Hace poco me enteré del fallecimiento de un viejo amigo al cual hacía mucho tiempo no veía, al preguntar las causas de su muerte me explicaron que una vez que hubo almorzado, simplemente saludó a su esposa, pasó por el baño, luego fue a la computadora y mientras escribía, su hora llegó, falleciendo sentado frente a su ordenador.
Cuantas veces nos negamos a compartir un momento de risas, de distensión, de alegría y reunión con seres a los cuales realmente queremos, con personas quienes de una u otra manera se han constituido en nuestros compañeros de ruta, gente que no permite que nos sintamos solos, gente que hunde cada día su sandalia junto a la nuestra, imprimiendo tanto en la alegría como en la tristeza, tanto en los momentos de preocupación como de tranquilidad, tanto en salud como en enfermedad una única huella en la misma dirección, anteponiendo obligaciones que muchas veces ni siquiera lo son, o que bien pueden aguardar, preferimos anteponerlas a la reunión, porque nos evitan ese momento único e irrepetible del compartir.
Si el ser humano se detuviera por unos momentos a contabilizar el tiempo que le insumen las preocupaciones, las angustias, los momentos de pesar, o de soledad; los tiempos que le insumen las enfermedades más corrientes o el responder llamadas telefónicas o fotografiarse permanentemente, sin respetar a sus interlocutores en una reunión, se daría cuenta de todo el tiempo que hecha a la basura los ínfimos momentos de gozo total, de alegría más profunda, de verdadero placer por estar con alguien al cual realmente ama.

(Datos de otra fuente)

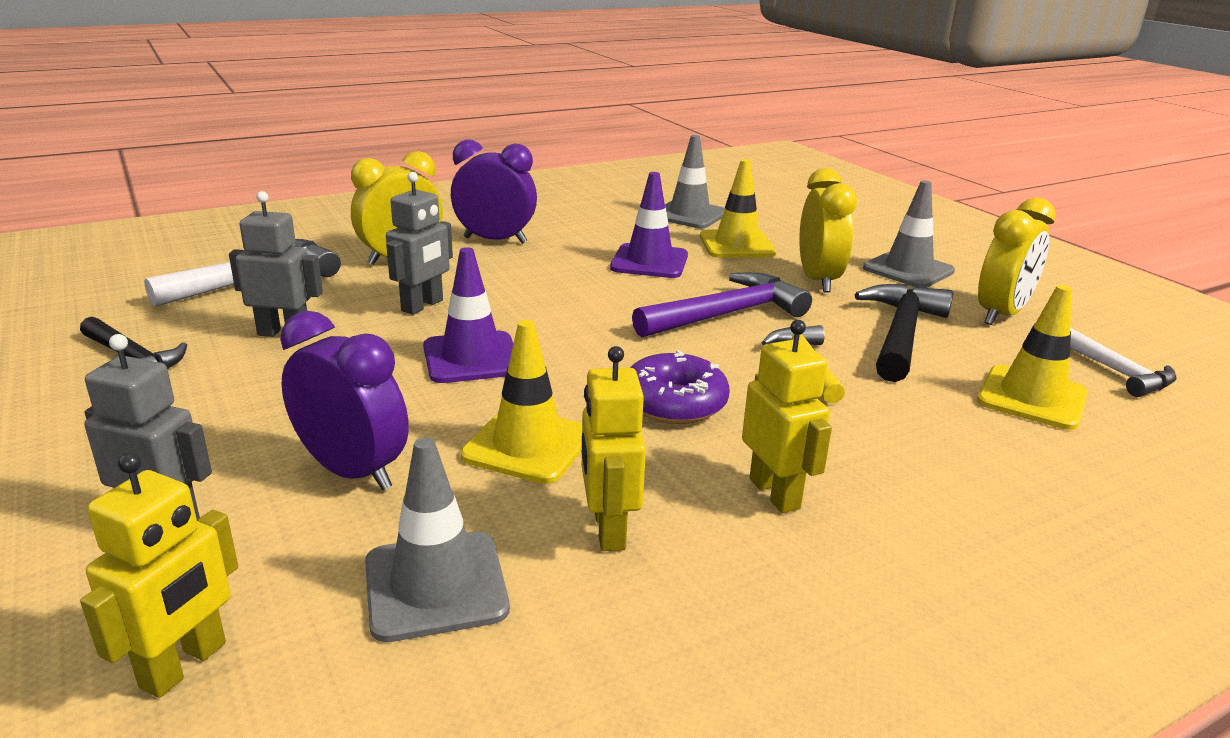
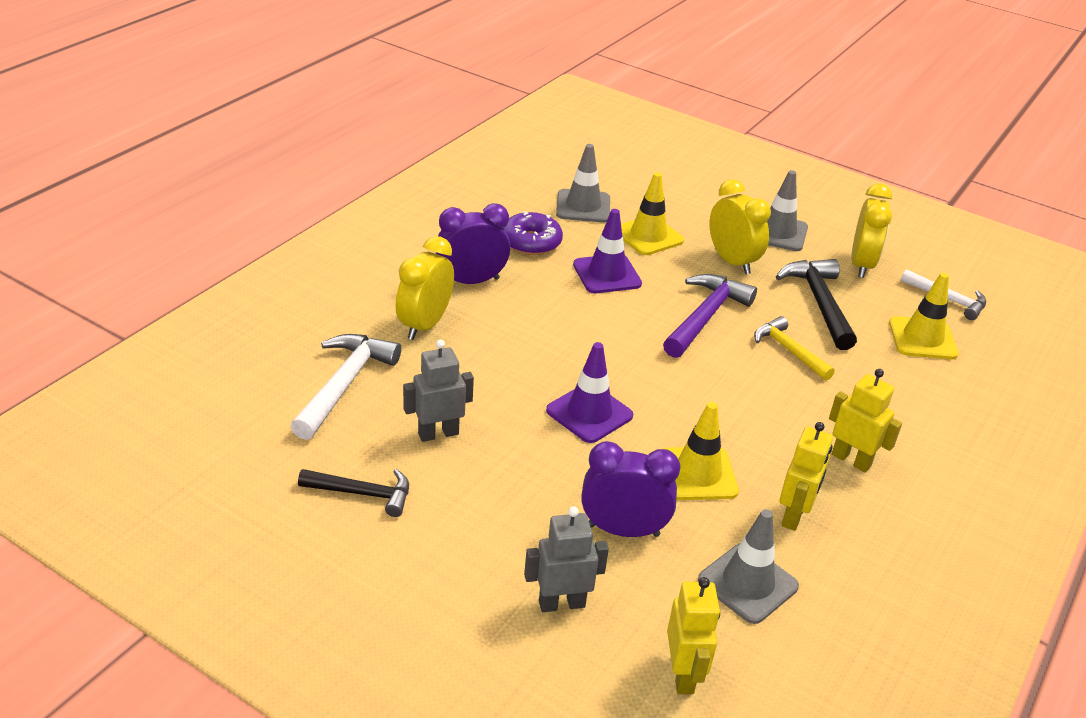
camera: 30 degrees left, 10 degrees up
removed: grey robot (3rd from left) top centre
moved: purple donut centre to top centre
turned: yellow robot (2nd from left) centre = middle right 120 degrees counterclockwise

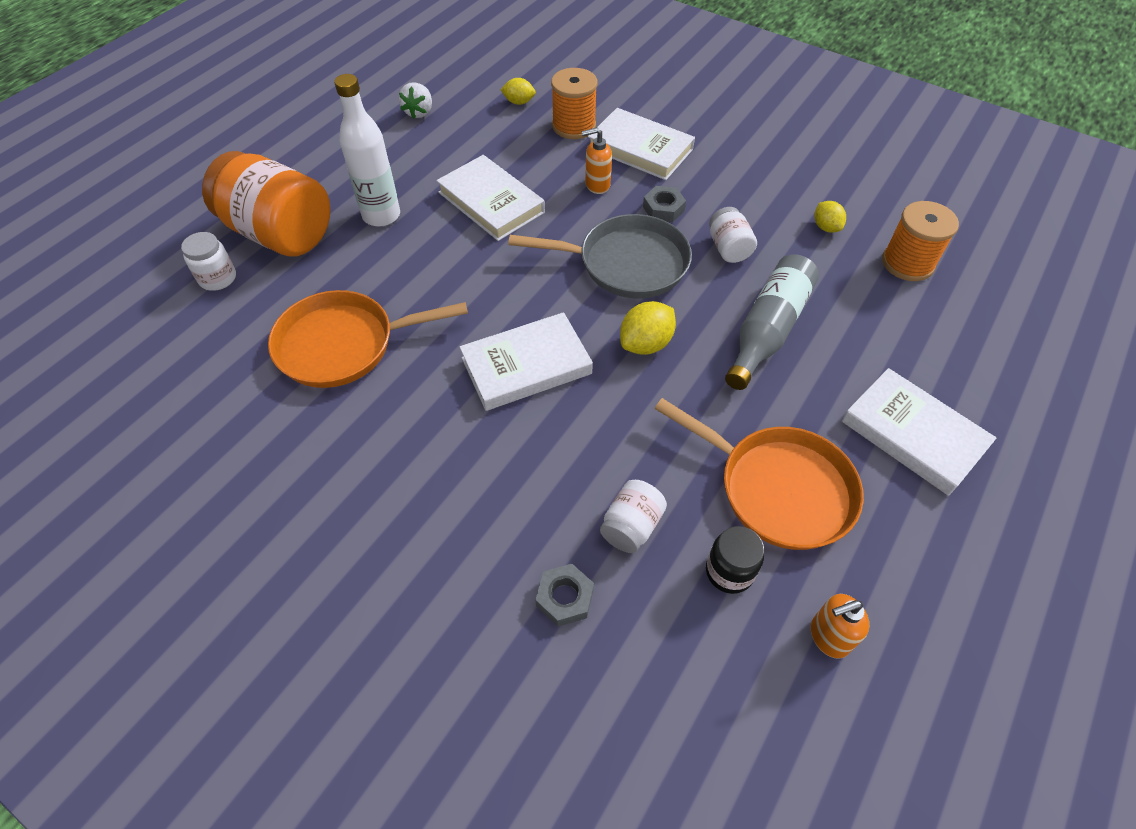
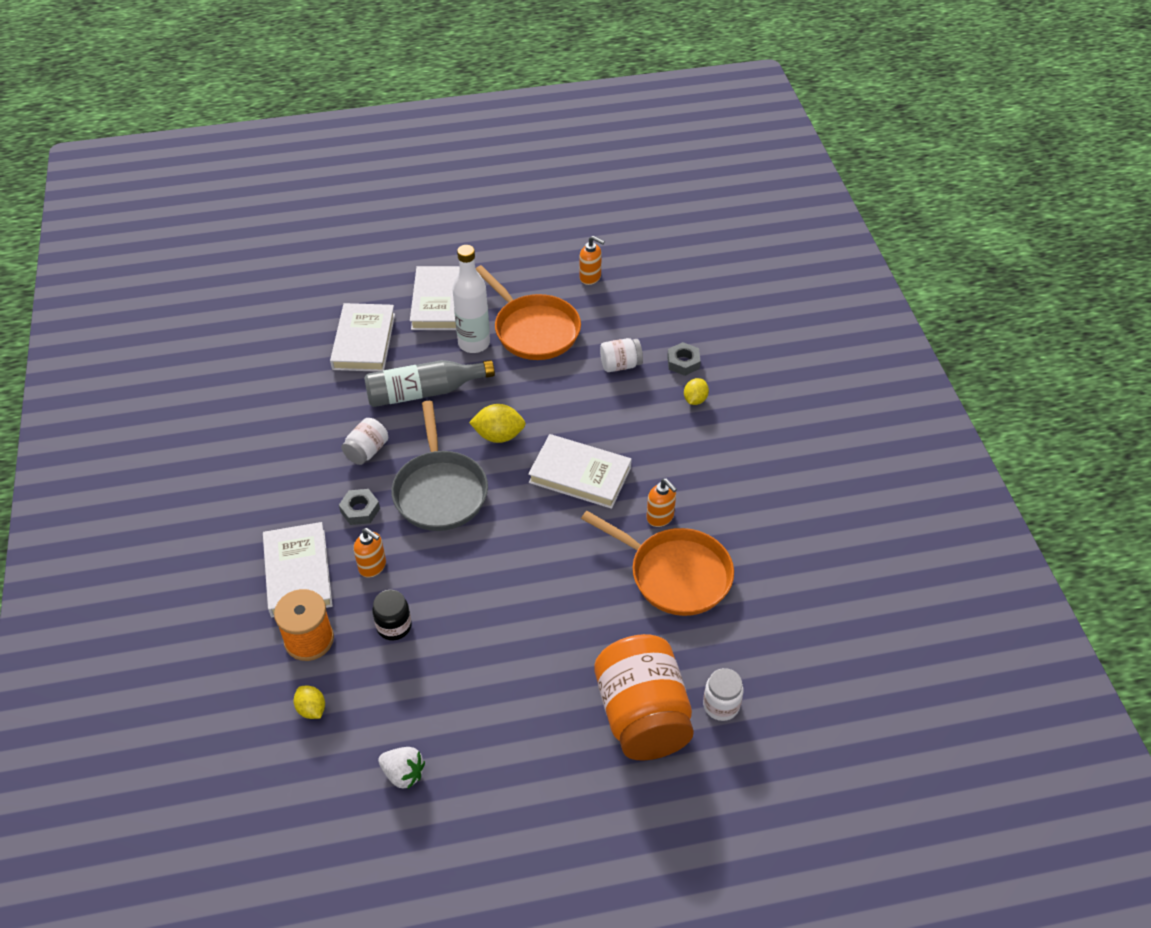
camera: 135 degrees left, 5 degrees down
removed: orange spool (2nd from left) top right
added: orange soap dispenser (3rd from left) centre
moved: white bottle top left to top centre; white book (1st from left in the first image) top centre to white book (2nd from left) middle left; black jar bottom centre to centre; yellow lemon (3rd from left) top right to centre
turned: white strawberry top centre = bottom centre 60 degrees clockwise; grey pan top centre = centre 150 degrees counterclockwise; orange pan (2nd from left in the first image) middle right = centre 150 degrees clockwise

Creo que en este mundo de locos en el cual estamos inmersos, tenemos la obligación por un lado, de ser conscientes que nosotros también estamos un poco loquitos, no es tan malo si lo sabemos manejar, pero por otro lado, debemos saber separar esa sana locura que nos hace ver la vida con ojos diferentes, con una actitud más liberadora, de la franca idiotez que nos transforma en seres huecos, vacíos y abyectos, a quienes cuando de vez en vez se le despierta la consciencia se ven expuestos, frágiles, endebles y seguros candidatos para el sufrimiento más duro por tener que ver todo lo que ocurre en su entorno mientras él permanece amordazado por su mediocridad y sus miedos.
Lo que hay que hacer hoy hagámoslo, lo que debamos decir hoy, no puede esperar a mañana o pasado; lo que debamos compartir, que no sea por mensaje de texto. La vida es como un tren de alta velocidad, cuando la vemos venir parece lento, pero cuando pasa junto a nosotros notamos que va muy deprisa y que no se detiene por nadie y nosotros no seremos la excepción, por ello amigos míos, no dejemos para mañana el gesto de hoy, de ahora, de este instante, pues no olviden que no pueden cien mil teléfonos móviles a la vez, o un millón de mensajes a través de la PC, lo que una mirada, una caricia o un beso dado en el momento oportuno.